3. 中小規模・専門特化型を選ぶべきケース
年商5億円以下・従業員50人以下の中小企業の多くは、中小規模のコンサルの方が費用対効果が高い。
担当者が直接関与してくれる
中小規模のコンサルは、代表者・上位担当者が直接作業に関与することが多い。大手のように「提案はシニア、実作業はジュニア」という分業が少ない。
月額で継続支援が受けられる
大手はプロジェクト型(一括払い)が多く、月10〜20万円の月額で「継続的に伴走する」という形態は中小規模に多い。毎月少しずつ業務が改善していくスタイルが中小企業には合いやすい。
同規模・同業種の実績がある
「同じ規模の製造業で○○業務を改善した」という実績が見える場合、自社への適用イメージが具体的にできる。大手の「大企業向けグローバル展開の事例」より参考になる。
4. 実際の費用差
年商5億円・従業員30人の製造業が「AI活用を始めたい」というケースで費用を比べる。
| 選択肢 | 費用(1年) | 内容 |
|---|---|---|
| 大手ファーム(プロジェクト型) | 300〜500万円 | AI活用戦略設計・PoC実施 |
| 中小特化型 月額顧問(月15万円 × 12ヶ月) | 180万円 | 実装・定着・継続改善まで込み |
| スポット相談 + 自社実装 | 30〜50万円 + 社内工数 | 方向性整理のみ。実装は社内担当 |
費用だけ見ると中小特化型・スポット型の方が安い。成果の範囲は「実装・定着まで含むか」で変わる。
5. 「大手の方が安心」は本当か
「大手ブランドの方が信頼できる」という感覚はある。しかし中小企業のAI活用支援において、ブランドよりも「担当者の実務経験」「実装できるか」「自社業務を理解してくれるか」の方が成果に直結する。
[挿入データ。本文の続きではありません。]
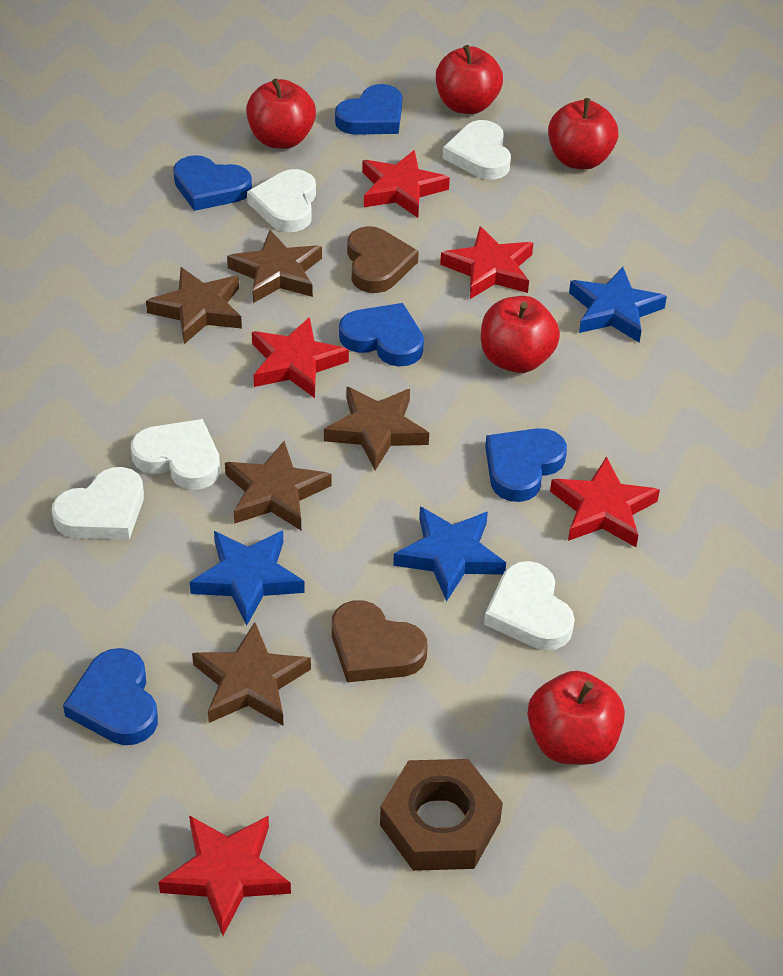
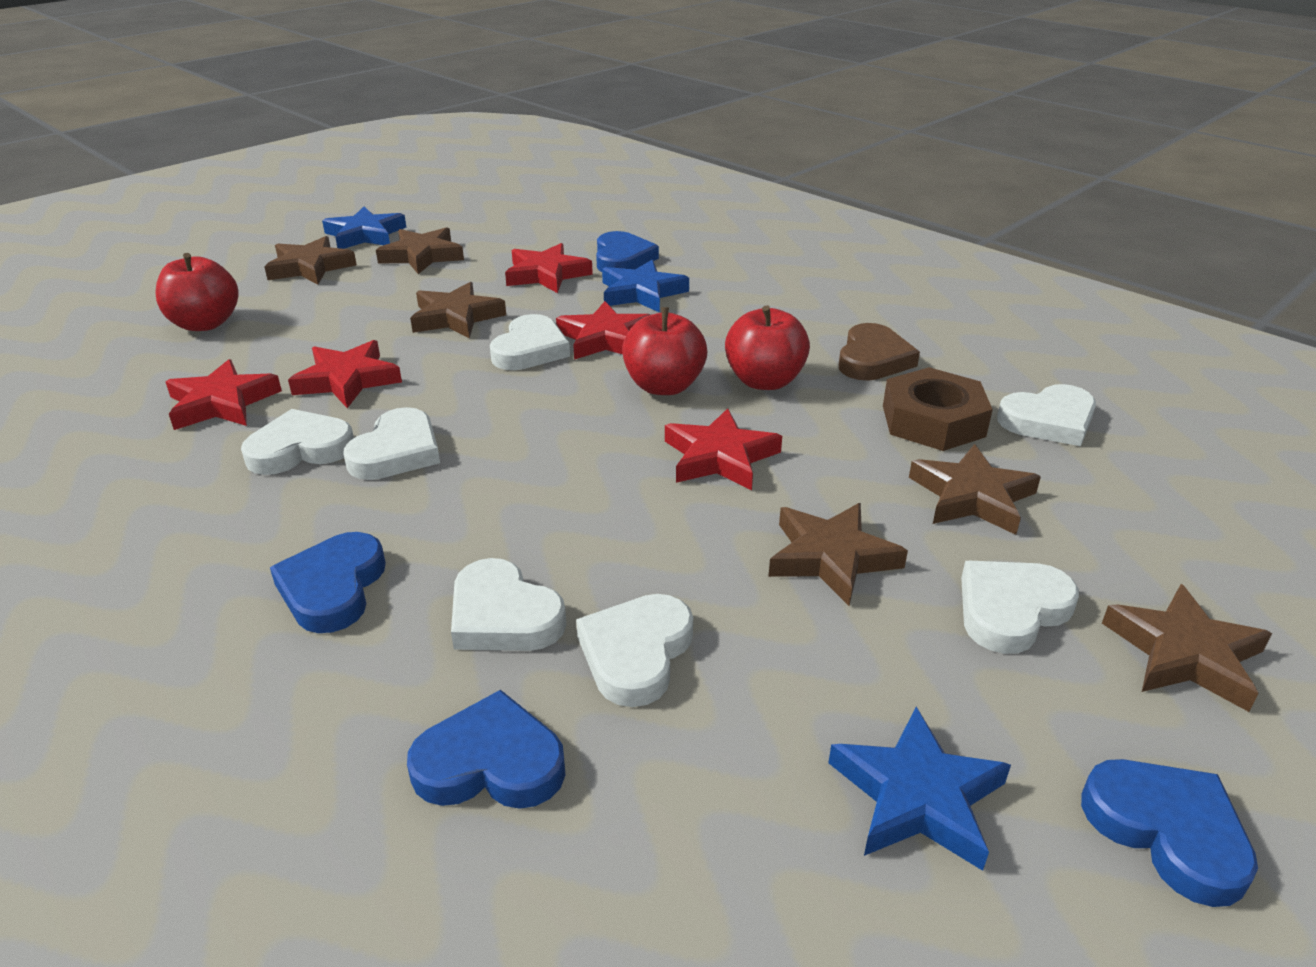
blue heart: 5 -> 4
brown heart: 2 -> 1
brown star: 5 -> 6
red apple: 5 -> 3
white heart: 5 -> 7

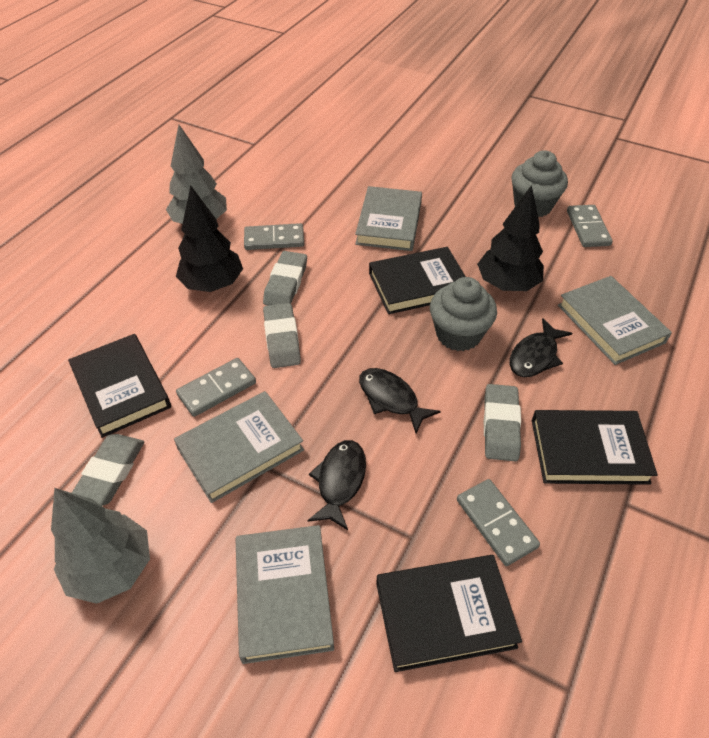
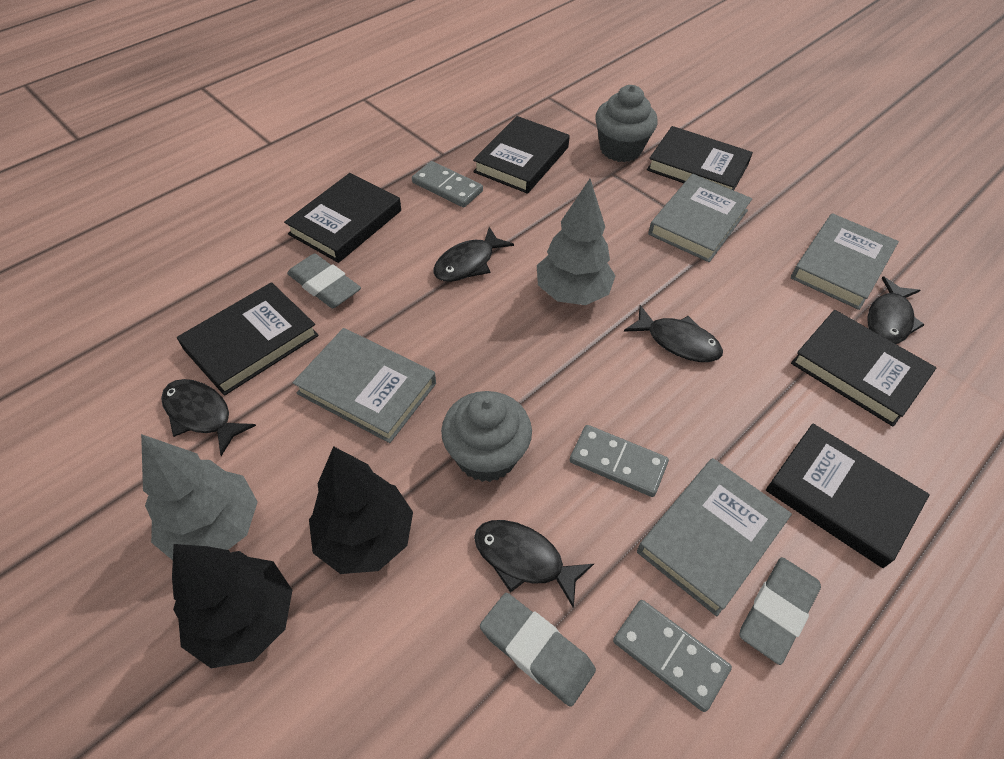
black book: 4 -> 6
black fish: 3 -> 5
grey domino: 4 -> 3
grey eraser: 4 -> 3

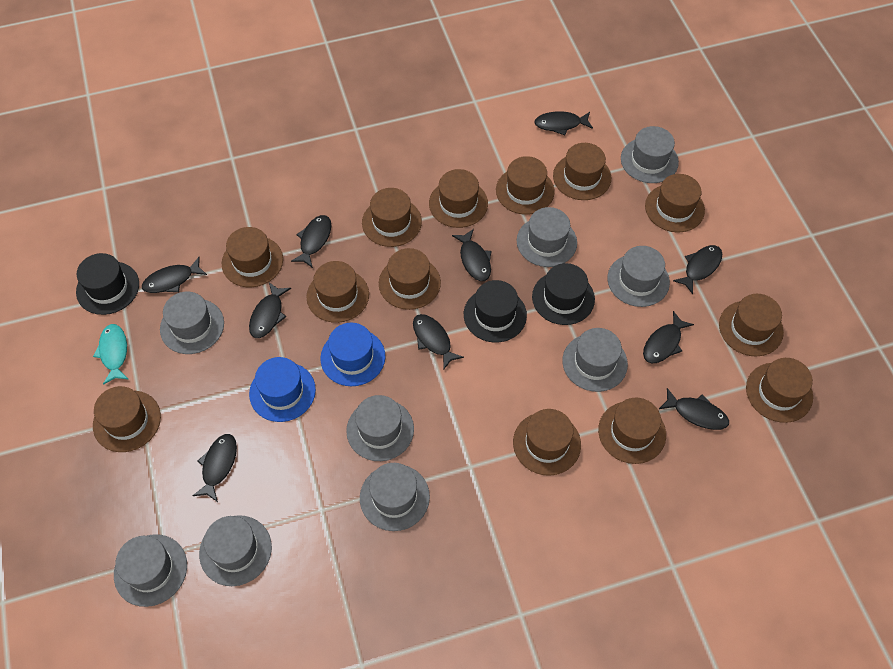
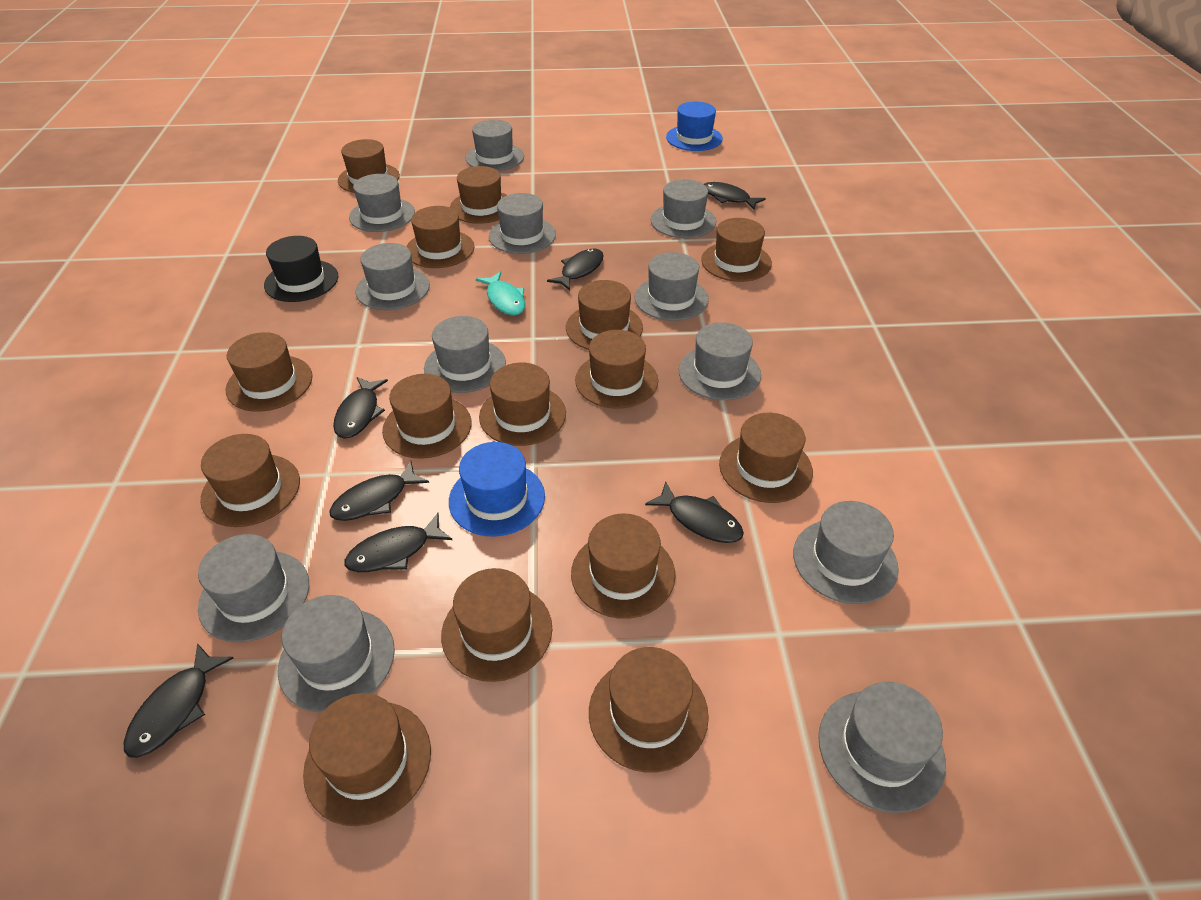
black fish: 10 -> 7
black hat: 3 -> 1
brown hat: 13 -> 15
grey hat: 9 -> 12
AIコンサルの業界では、個人・小規模でも実装経験が豊富で中小企業に特化した専門家が増えている。ブランドで選ぶより、「どんな実績があるか」「自社と同じ業種・規模で成果を出したか」を確認する方が判断として正確だ。
まとめ
中小企業(年商5億円以下・従業員50人以下)がAIコンサルを選ぶなら、大手ファームよりも中小規模・専門特化型の方が合うケースが多い。
理由:
- 費用が大幅に安い(月10〜20万円 vs 月100万円〜)
- 担当者が直接関与する
- 中小企業の実態に即した実装支援ができる
ただし「大規模なDX投資が決まっている」「対外的な信用が必要」という場合は、大手が向いているケースもある。
自社の規模・課題・予算と照らし合わせて選ぶことが、費用対効果の高い選択につながる。